Chinese opera traces its roots back to the Three Kingdoms period (or even earlier).  The first formal opera troop is said to have been founded by Emperor Xuanzong who ruled China from 712 AD to 756 AD, a period which marked the apex of the Tang Dynasty.  This first opera troop styled itself as “the Pear Garden” and even today Chinese opera performers describe themselves as “Disciples of the Pear Garden.”Wu Hsing-kuo, Wei Hai-min

Styles and performing conventions have changed many times in the long history of the opera as different forms have come and gone.  The craft is based on mimetic gestures which express narrative actions such as horse-riding, fighting, or traveling by boat. Traditional instruments such as lutes and gongs provide a score: the libretto is sometimes sung and sometimes recited.

Chinese Opera Masks

The most visually arresting features of Chinese opera are the bold & colorful masks worn by the performers. These masks hearken back to an ancient tradition of face-painting among warriors and, as with war paint, the colors and patterns bear symbolic meanings.  The spirit and personality of each character is effectively color coded. Wikipedia nicely summarizes the meaning of each color of mask with the following handy chart (which I have copied verbatim):

White: sinister, evil, crafty, treacherous, and suspicious.
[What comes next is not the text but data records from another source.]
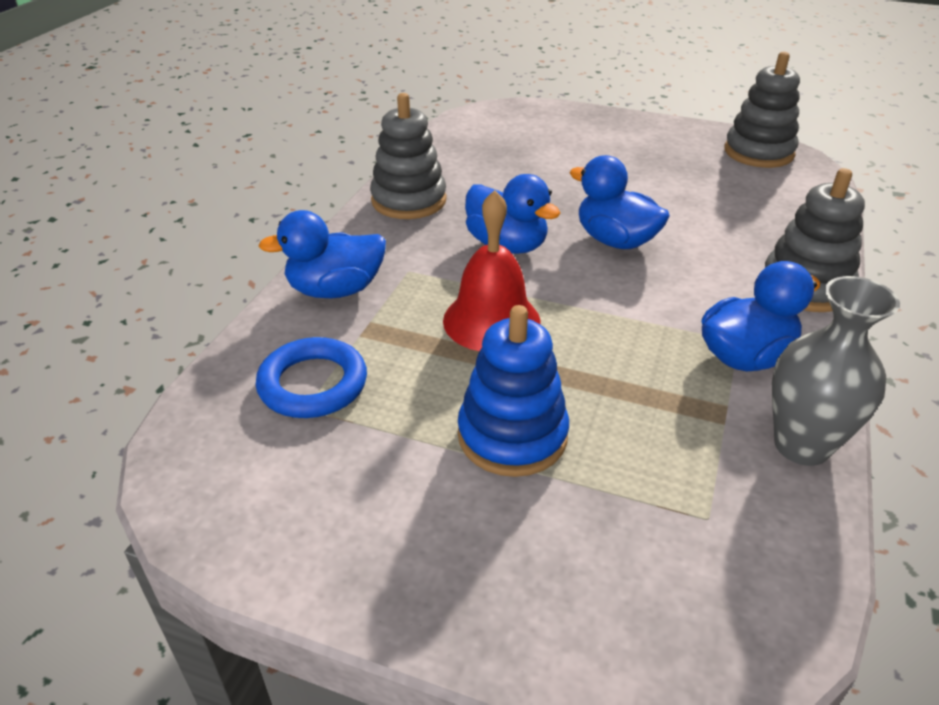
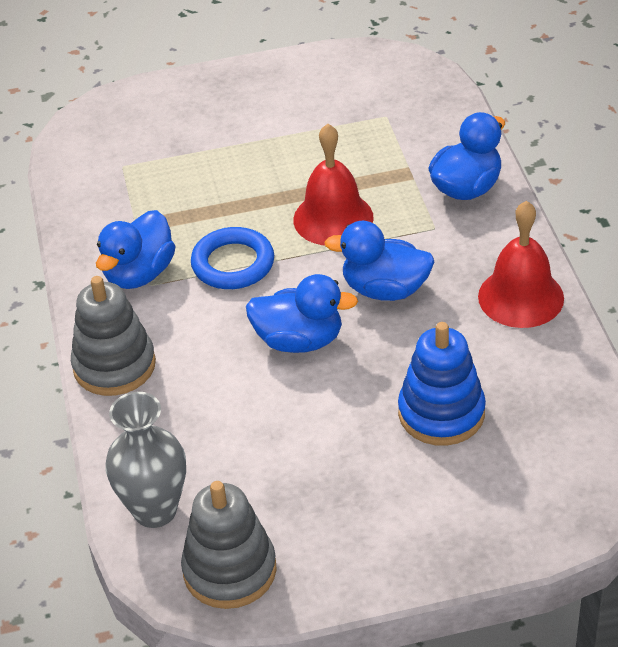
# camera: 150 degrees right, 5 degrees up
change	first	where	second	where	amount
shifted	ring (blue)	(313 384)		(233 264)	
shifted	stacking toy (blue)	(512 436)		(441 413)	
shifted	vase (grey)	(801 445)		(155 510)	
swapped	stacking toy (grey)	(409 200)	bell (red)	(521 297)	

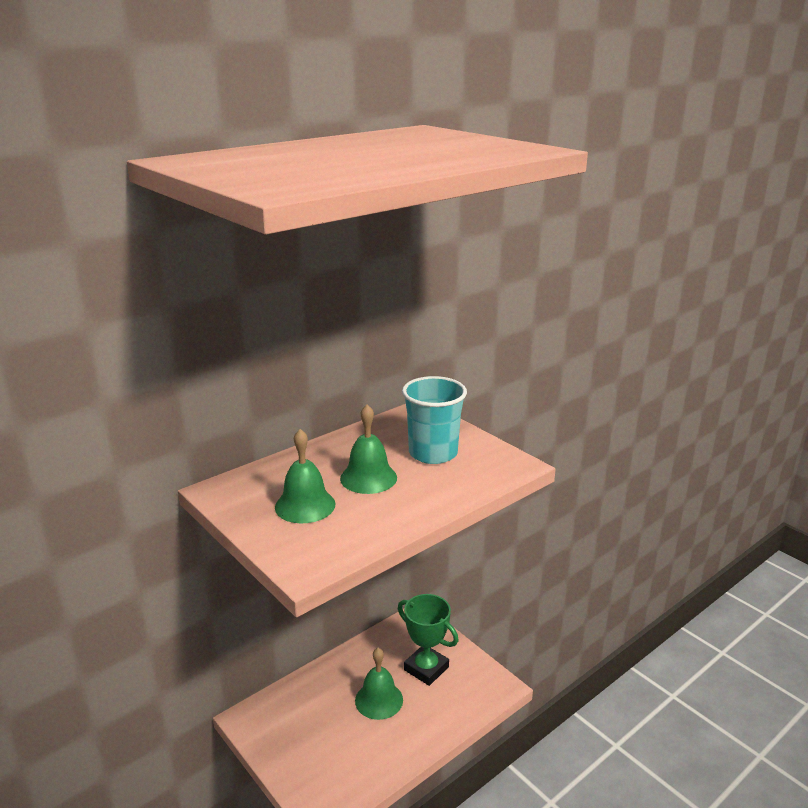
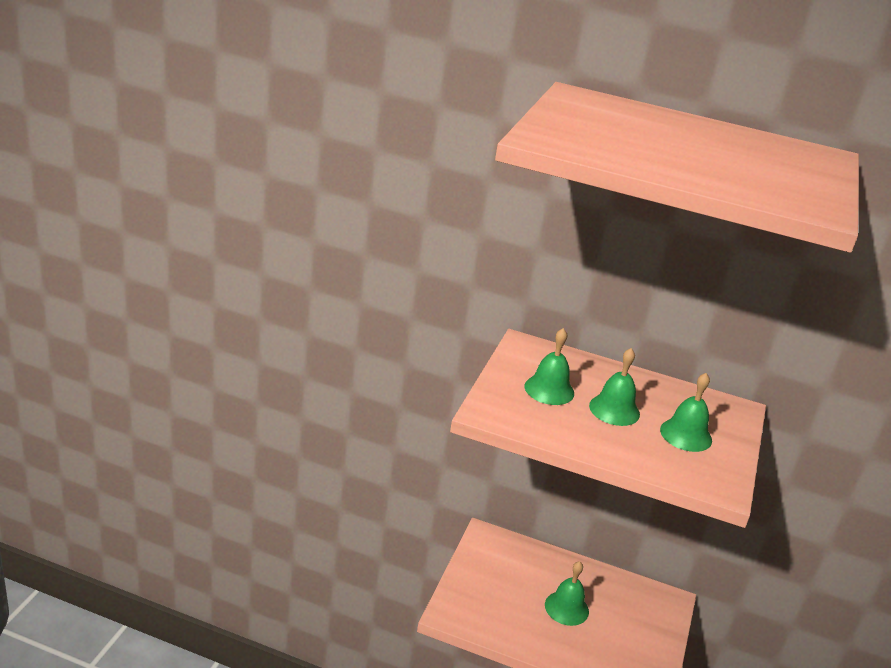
# camera: 55 degrees right, 5 degrees up
change	first	where	second	where	amount
gone	trophy (green)	(426 668)			
swapped	cup (turquoise)	(433 453)	bell (green)	(686 435)	

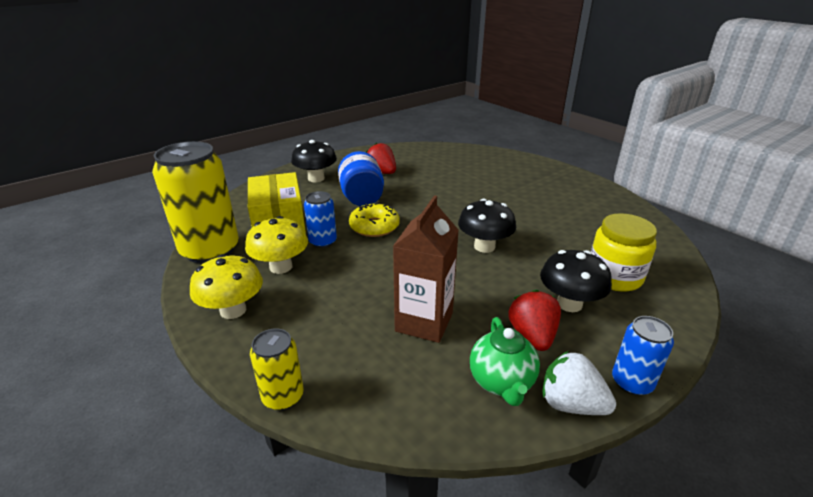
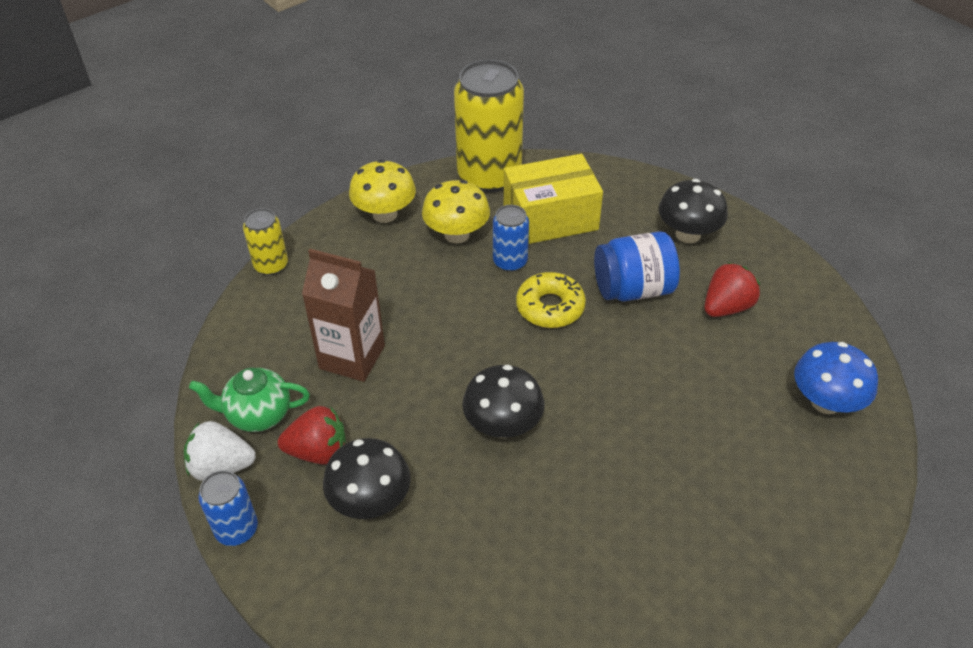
# camera: 90 degrees right, 15 degrees up
change	first	where	second	where	amount
gone	jar (yellow)	(614 277)			
new			mushroom (blue)	(825 402)	
rotated	strawberry (white)	(571 404)		(221 467)	120 degrees counterclockwise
Anyone wearing a white mask is usually the villain.
Green: impulsive, violent, no self restraint or self control.
Red: brave, loyal.
Black: rough, fierce, or impartial.
Yellow: ambitious, fierce, cool-headed.
Blue: steadfast, someone who is loyal and sticks to one side no matter what.

Additionally gold and silver faces represent mystery and aloofness.  Of course the masks are often not real masks on stage but elaborate make-up and costuming so that the players can sing and pantomime to extravagant and wondrous effect (and so that patrons can appreciate pretty faces).